Village Voice Media executive associate editor Andy Van De Voorde tells the Tennessean that the Scene's rumored financial troubles were not what led the company to sell the paper to Nashville-based SouthComm, Inc. "I have no reason to believe that anyone wasn't pleased with [the Scene] financially," he says. Van De Voorde also says that Scene editor Pete Kotz, who came to Nashville after VVM's Cleveland Scene was merged with Free Times, will leave the paper but remain in the VVM chain. Whether other staffing changes are in the works is not yet clear, though Van De Voorde notes that all Scene and Nfocus magazine employees will receive two weeks severance, plus a week of pay for every year of service and unpaid vacation time from VVM -- whether or not they keep their jobs under the new owners.

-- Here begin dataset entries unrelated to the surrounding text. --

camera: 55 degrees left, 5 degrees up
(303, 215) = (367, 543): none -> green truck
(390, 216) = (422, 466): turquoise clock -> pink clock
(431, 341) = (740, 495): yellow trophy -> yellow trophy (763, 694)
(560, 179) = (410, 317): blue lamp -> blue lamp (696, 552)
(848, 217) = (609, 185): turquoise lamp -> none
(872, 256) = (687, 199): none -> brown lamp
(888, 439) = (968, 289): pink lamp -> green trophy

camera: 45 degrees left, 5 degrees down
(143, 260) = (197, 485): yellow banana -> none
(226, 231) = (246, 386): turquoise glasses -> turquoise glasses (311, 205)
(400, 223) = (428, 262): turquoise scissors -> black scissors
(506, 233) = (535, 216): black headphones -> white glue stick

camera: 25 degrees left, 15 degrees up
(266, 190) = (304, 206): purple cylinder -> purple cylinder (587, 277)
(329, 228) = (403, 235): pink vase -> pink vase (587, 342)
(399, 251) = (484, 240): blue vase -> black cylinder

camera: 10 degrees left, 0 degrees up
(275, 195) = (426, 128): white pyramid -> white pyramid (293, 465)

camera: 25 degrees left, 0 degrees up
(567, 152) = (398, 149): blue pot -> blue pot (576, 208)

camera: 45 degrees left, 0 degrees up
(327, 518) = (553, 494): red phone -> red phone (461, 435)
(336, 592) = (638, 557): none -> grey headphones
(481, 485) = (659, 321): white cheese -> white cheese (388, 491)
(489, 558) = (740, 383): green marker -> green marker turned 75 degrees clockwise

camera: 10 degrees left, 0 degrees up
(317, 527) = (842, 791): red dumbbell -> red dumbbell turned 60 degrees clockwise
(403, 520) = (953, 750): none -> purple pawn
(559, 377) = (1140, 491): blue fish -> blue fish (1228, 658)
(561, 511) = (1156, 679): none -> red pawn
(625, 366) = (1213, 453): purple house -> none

"The idea, of course, is that with no competition to siphon off advertisers or keep ad prices rock-bottom, one alt-weekly might accomplish what the Free Times and Scene couldn't: make enough money to survive," Scene managing editor Joe Tone says of the recently announced merger. "And it's hard to bemoan the consolidation. Had they not become one, the two papers would have eventually become none." However, Tone notes that, for now, Cleveland "will lose some journalists." In addition to former editor Pete Kotz, who has already left for Nashville, Tone says staff writer Lisa Rab and food critic Elaine Cicora have departed. Frank Lewis, who last week was named the new paper's editor, reports on the Free Times blog that the other managers have been named. Sean Misutka and Joe Strailey have been plucked from the Scene to be ad sales manager and classified sales manager, respectively. And three additional Free Times managers have found homes at the new paper: Steve Antol is the circulation manager; Tim Divis is the business manager, and Steve Miluch is the production manager.
Outgoing editor Liz Garrigan reports that she had "openly recommended Scene managing editor Matt Pulle for [her] job, and he was seriously considered." But in the end, Village Voice Media brought Pete Kotz over from the soon-to-be-defunct Cleveland Scene, a move that was criticized by some of the paper's staff. "Bypassing Matt sent exactly the wrong message to the city: It said that the Scene is just another interchangeable cog in a big corporate wheel," one staffer says anonymously. Former Scene media critic Henry Walker agrees. "The idea of an alternative weekly paper importing an editor would have been almost unthinkable just a decade ago," he says. "[But VVM] has pioneered the adoption of a cookie-cutter news and design formula and the employment of fungible editors among the alternative weeklies." VVM executive editor Michael Lacey, for one, isn't buying Walker's critique. "For nearly 40 years, we, like most alternative newspaper owners, have selected editors, writers and columnists based upon their skill, not their birth certificate," Lacey says. "Walker's simplistic comments reflect parochial jingoism."
Cleveland Scene editor Pete Kotz has been named the new editor of the Nashville Scene in the wake of last week's news that the Cleveland paper will be merged with Cleveland Free Times in July. On July 1, Kotz will replace Liz Garrigan, who announced she was leaving the Nashville alt-weekly in May. "I know Pete from editors' meetings and conventions and can say unequivocally that he's a wonderful guy, a talented journalist and a good soul, if not the 'dangerously handsome man' he claims to be," Garrigan writes. "He has five kids, loves to 'bust a phrase,' holds dear the value of a great story, and prefers to chase his whiskey with beer."
Pete Kotz's upcoming book, "White Trash Etiquette" -- written under the nom de plume Dr. Verne Edstrom, Esq. -- merited his inclusion in a March 18 Washington Post article on "Trailer Park Chic," apparently a hot trend. He was also quoted in an April 3 San Jose Mercury News article on the trashy appeal of the TV show "My Name Is Earl." When questioned on his credentials by AAN News, Kotz said, "I'm probably a half-breed. I'm really good at drinking way too much whiskey and passing out on the asphalt behind the gas station, but I also have this sissy desk job, and the other day I used the word 'poignant,' which is like a gateway drug to much harder sins, like taking up golf. " Broadway Books will release "White Trash Etiquette" on June 13 with a beer-cozy tie-in.